Not all of these sources are on infrastructure that could support real, high volume usage. And few of the datasets are clearly licensed. I’ve personally encountered a number of occasions where some significant datasets are offline or unavailable. So we need to be realistic about whether people can build a stable, commercial application against the web of data as it exists today.

Again to solve this, we need an increasing number of primary sources, making high quality data available on a regular and timely basis, backed by the ability or commitment to deliver those services at the scale we will all eventually require.

In reality this challenge isn’t unique to Linked Data. It’s largely true of the web as a whole; after all not every web site or application is intended to scale to high volume usage. But we’re now talking about a potentially much deeper integration between different applications. We can see the same issues occuring around APIs and data access in general. In recent months there have been a number of stories of developers scrabbling to adapt as APIs get changed, taken down, restricted or re-licensed leaving them high and dry.

To me the beauty of Linked Data, and RDF specifically, in this regard is that it is so much more portable than any other format. This means that we can easily replicate data to share the load of providing access. With Linked Data we have the option of federating or sharing data across the web. (One of the reasons we started the Talis Connected Commons scheme was to help create sustainability around Public Domain datasets.)

The portability of RDF also makes it easier for a range of organisations to offer scaleable value-added services over the same datasets. For the first time we can decouple the curation of data from the delivery of services over that data.

So those are my three challenges. I think these are largely point in time issues, but we’re going to have to work at them to move forward.

What about the opportunities?

Become a Hub

One of the interesting properties of the Linked Data cloud diagram is how it clearly illustrates the emergence of a number of hubs — like dbpedia — that form the focal points for links from a number of different datasets. If you look closely you can also see that there are emerging hubs within specific subject domains.

I wonder whether the hubs that we see today will continue to play such a key role as the web of data evolves? My feeling is that in a few years time the picture and connectivity is going to be quite different. Particularly if we continue to see engagement from government and other sectors.

There is clearly an opportunity here for organisations who are already key enablers within a particular sector to become a linking hub on the web of data.

If you poke around in any industry, its not hard to find organisations who act as the “switchboard” for that particular sector. Either because they manage some key identifiers for the sector as a whole, or because their identifiers and systems have become de facto standards for achieving interoperability. It would be a natural step for those organisations to carry that role forward to the web of data, retaining that key position.

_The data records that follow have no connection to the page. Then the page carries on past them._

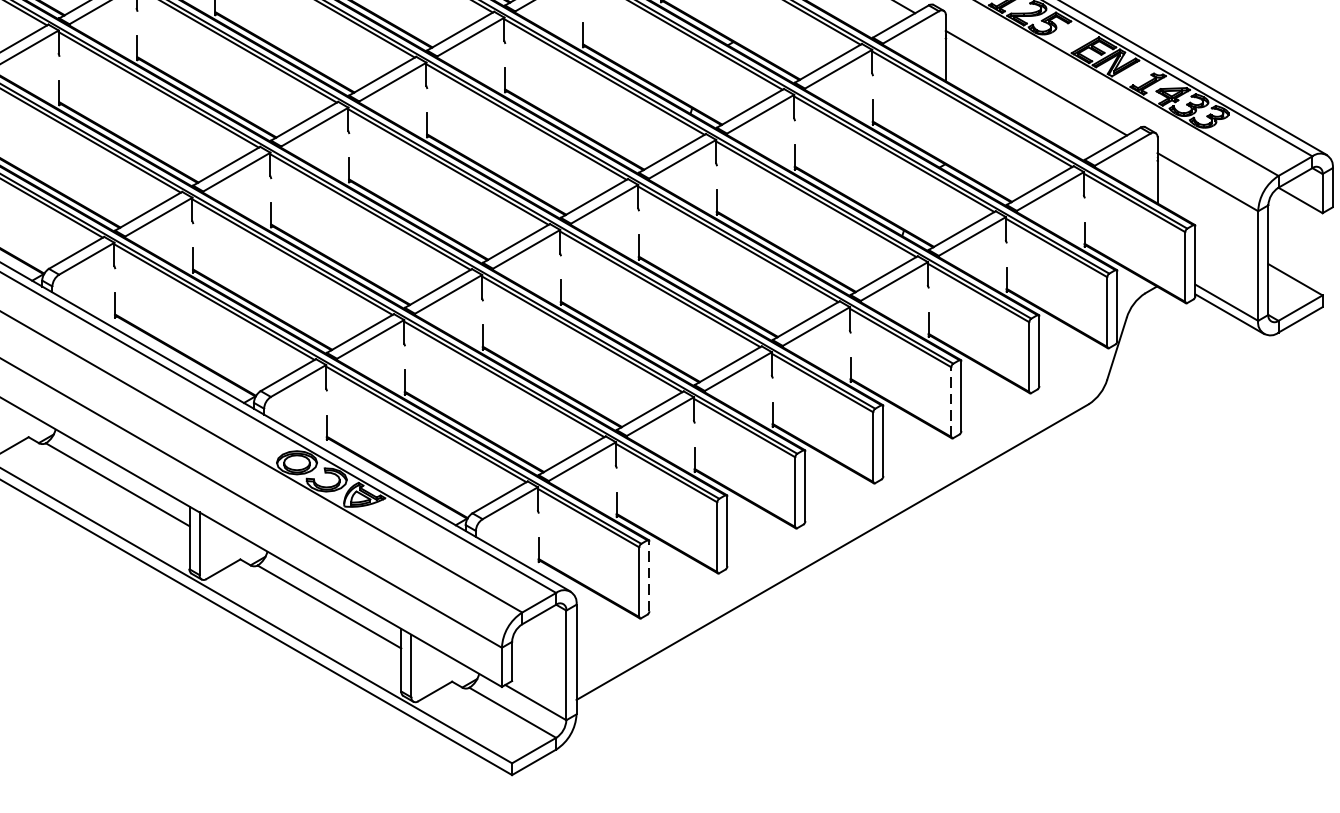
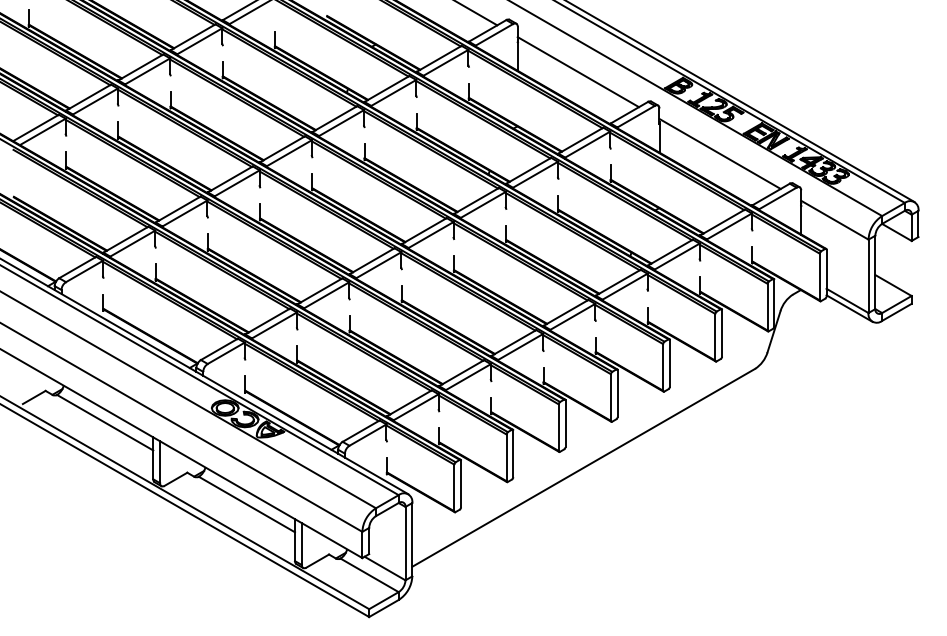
line: (951, 400) -> (663, 366), dashed -> solid
line: (650, 575) -> (461, 483), dashed -> solid

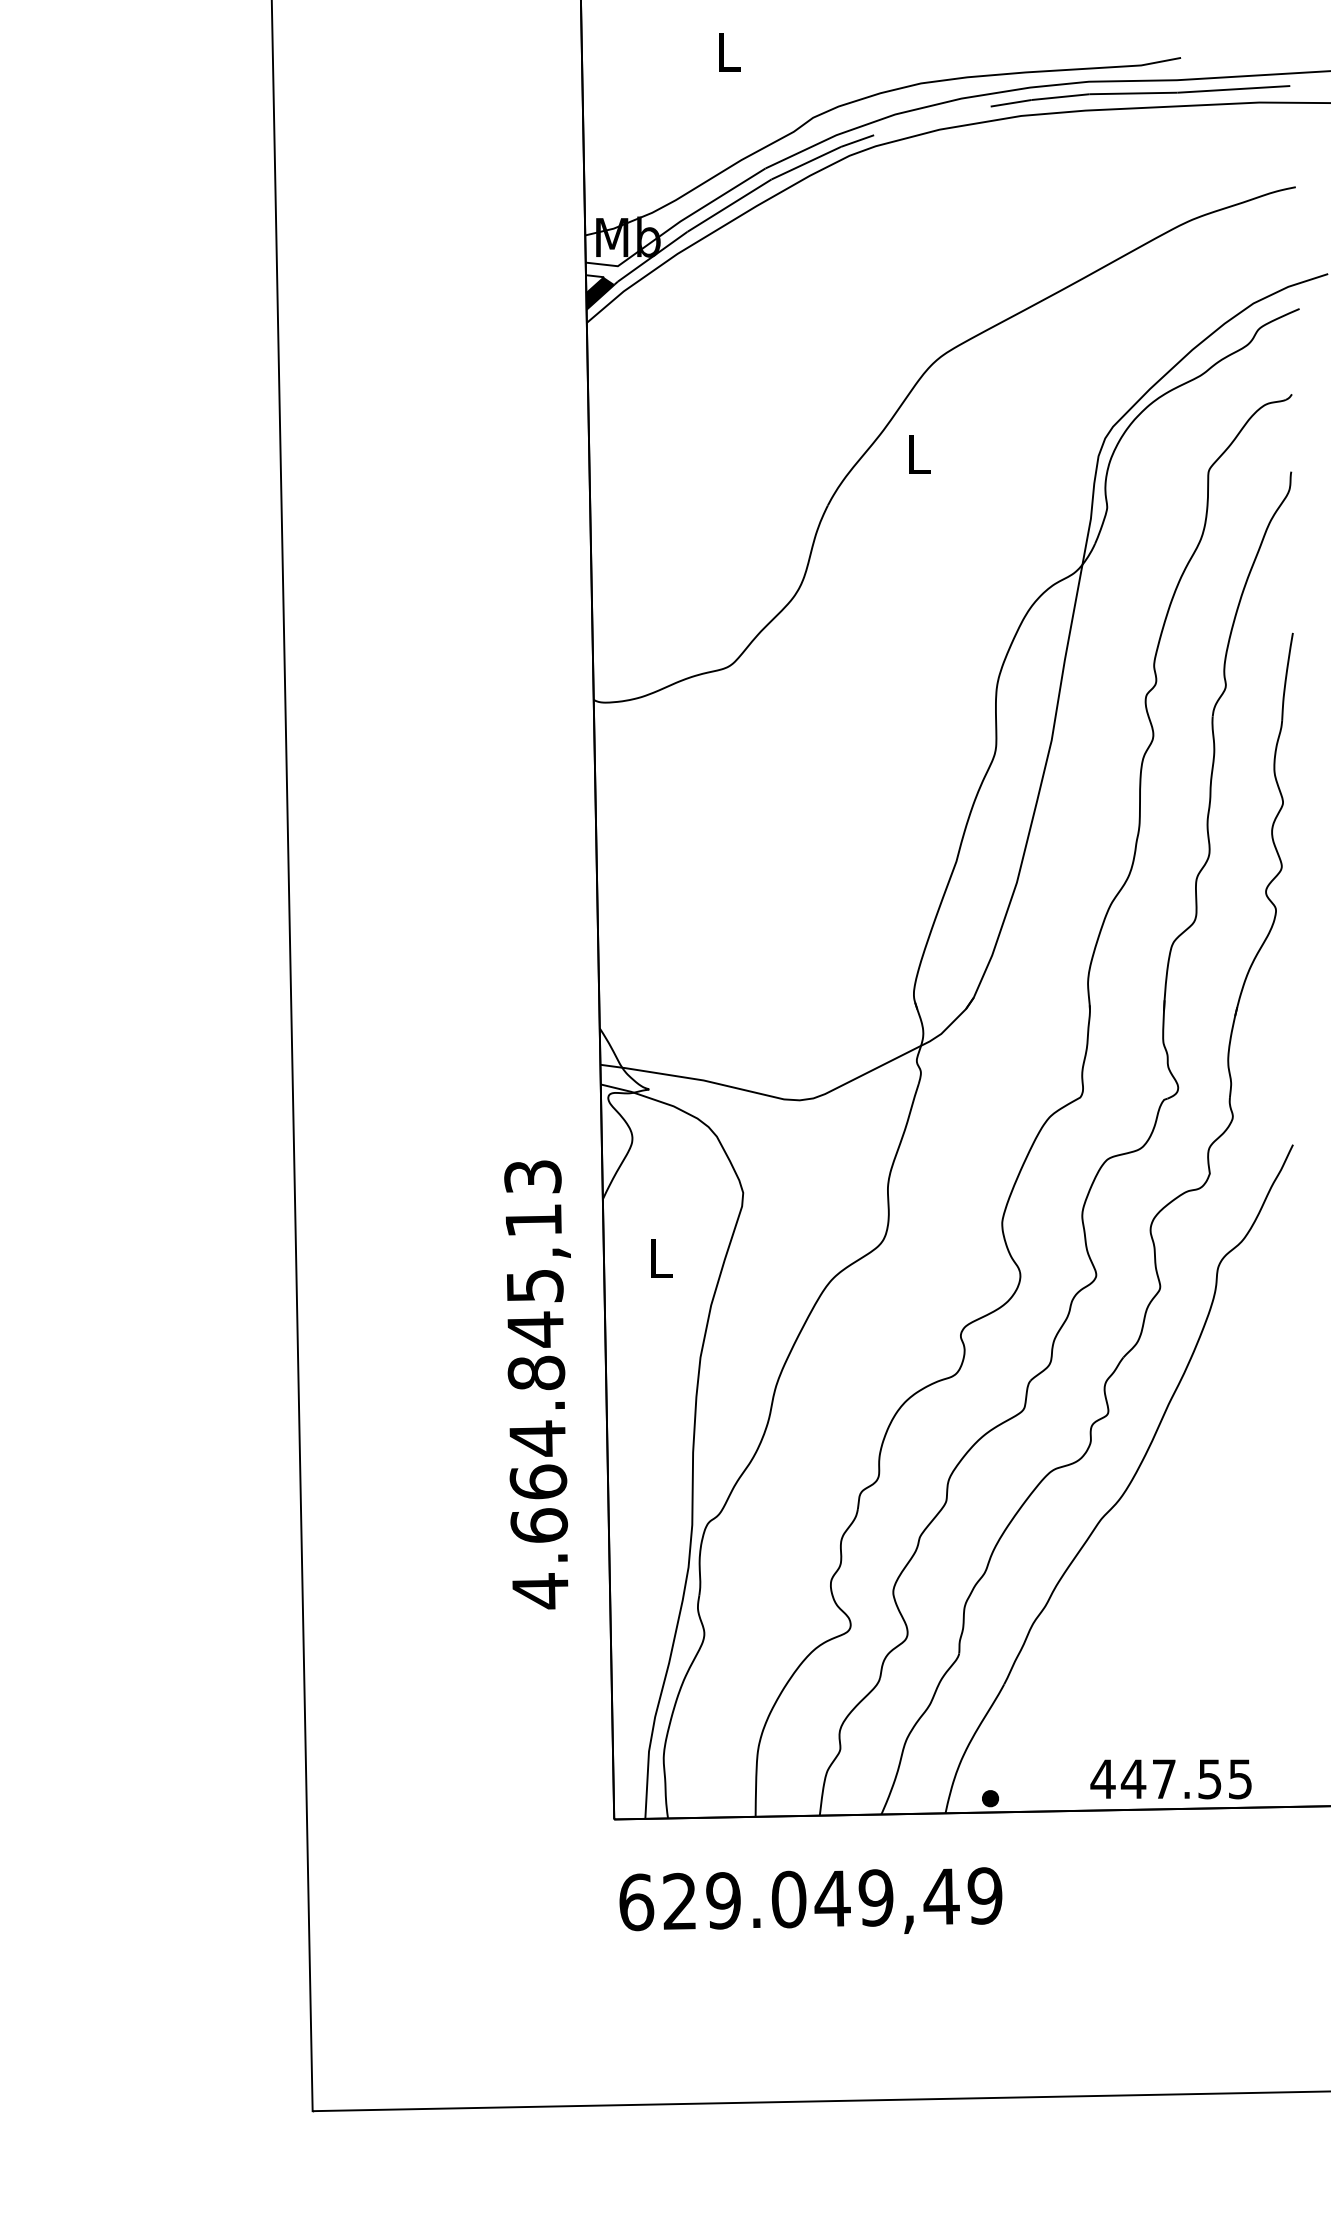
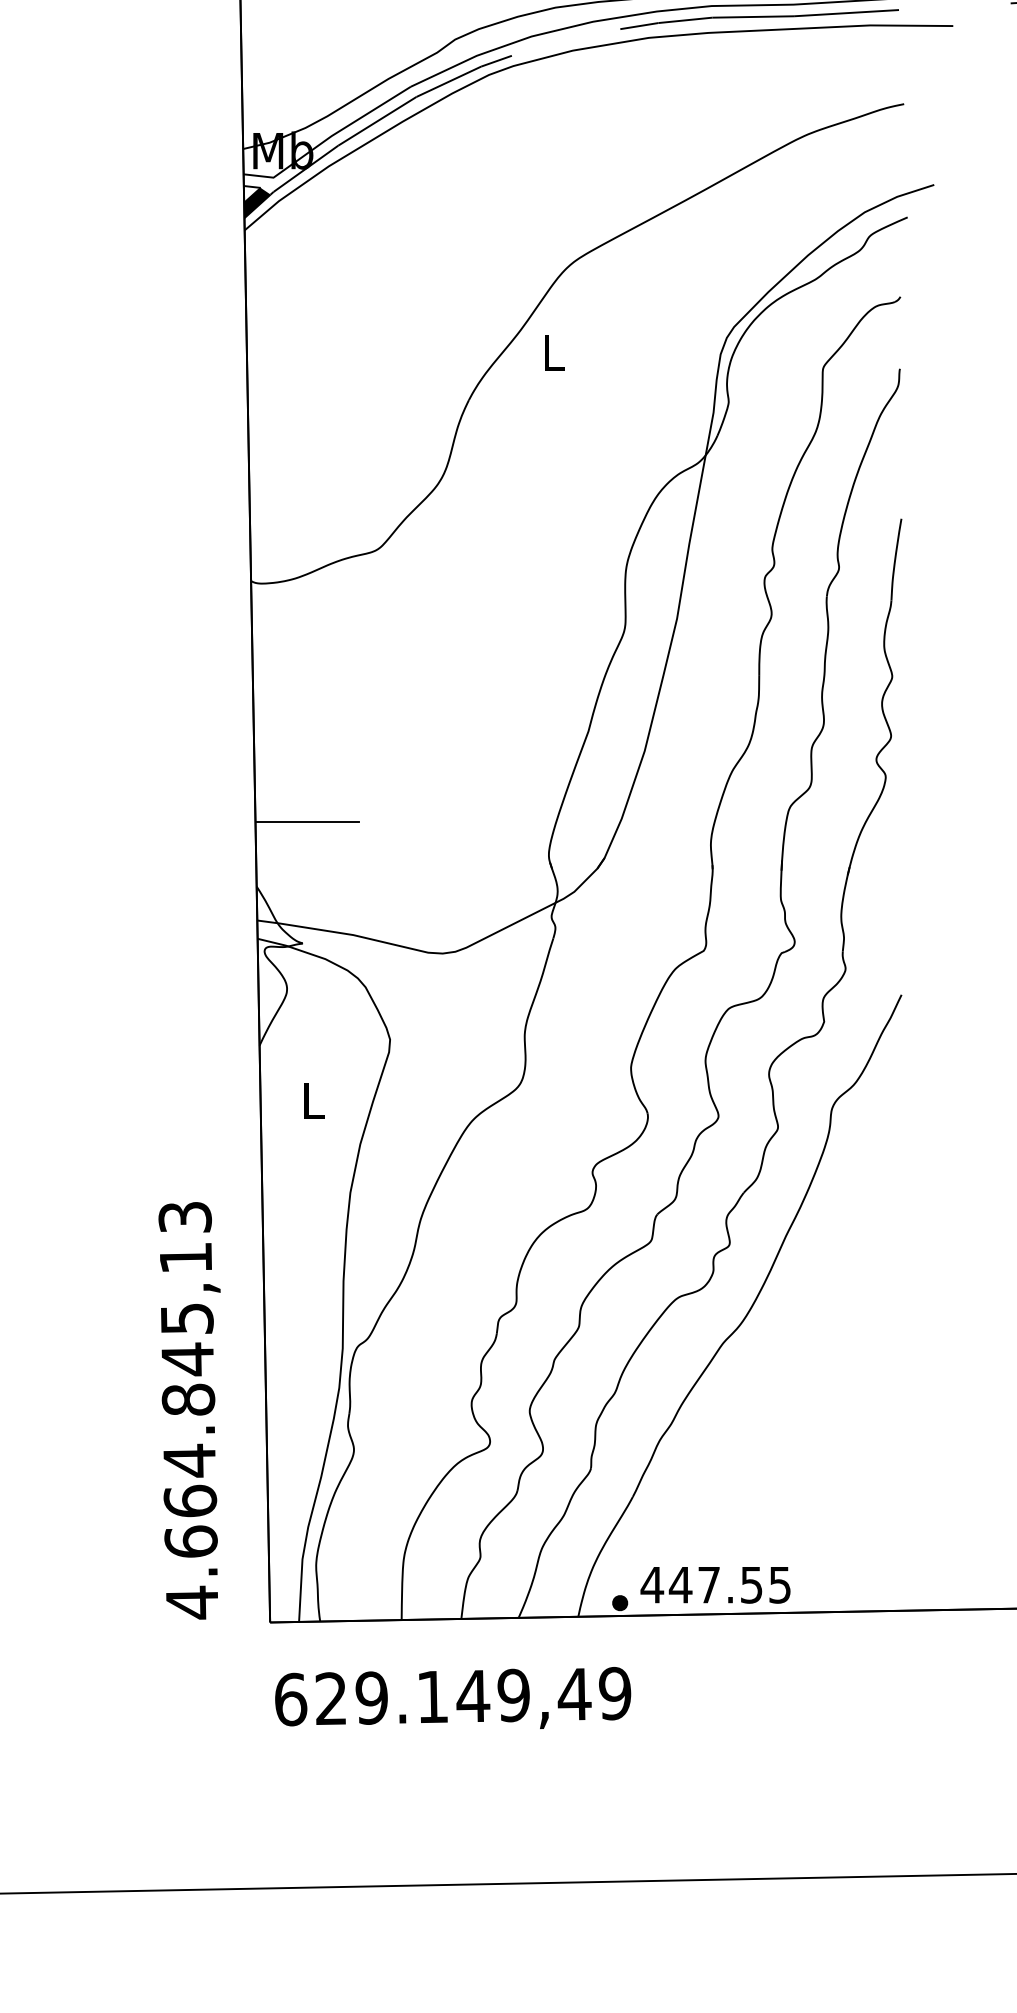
line: (653, 959) -> (306, 822), added
text: (537, 1384) -> (189, 1410), moved
text: (1170, 1779) -> (715, 1585), moved
text: (789, 1899) -> (433, 1696), 629.049,49 -> 629.149,49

Clearly not everyone can be a significant hub like Dbpedia. But every organisation can act as a hub for its community of customers, partners and users.

The reasons and benefits for doing this are well documented: opening up data can drive new business, innovation, and traffic. Success on the web involves giving your organisation the greatest possible surface area and points of attachment. Linked Data is an excellent way to achieve this as to emphasises the right forms of web integration.

Turn Identifiers into Channels

Linked Data requires you to assign URLs to identify things: people, places, events, whatever. Generally we tend to focus on how that is an important step to publishing data: concentrating on the mechanics of what makes a good, stable identifier and highlighting how this becomes a key way for other people to find your data.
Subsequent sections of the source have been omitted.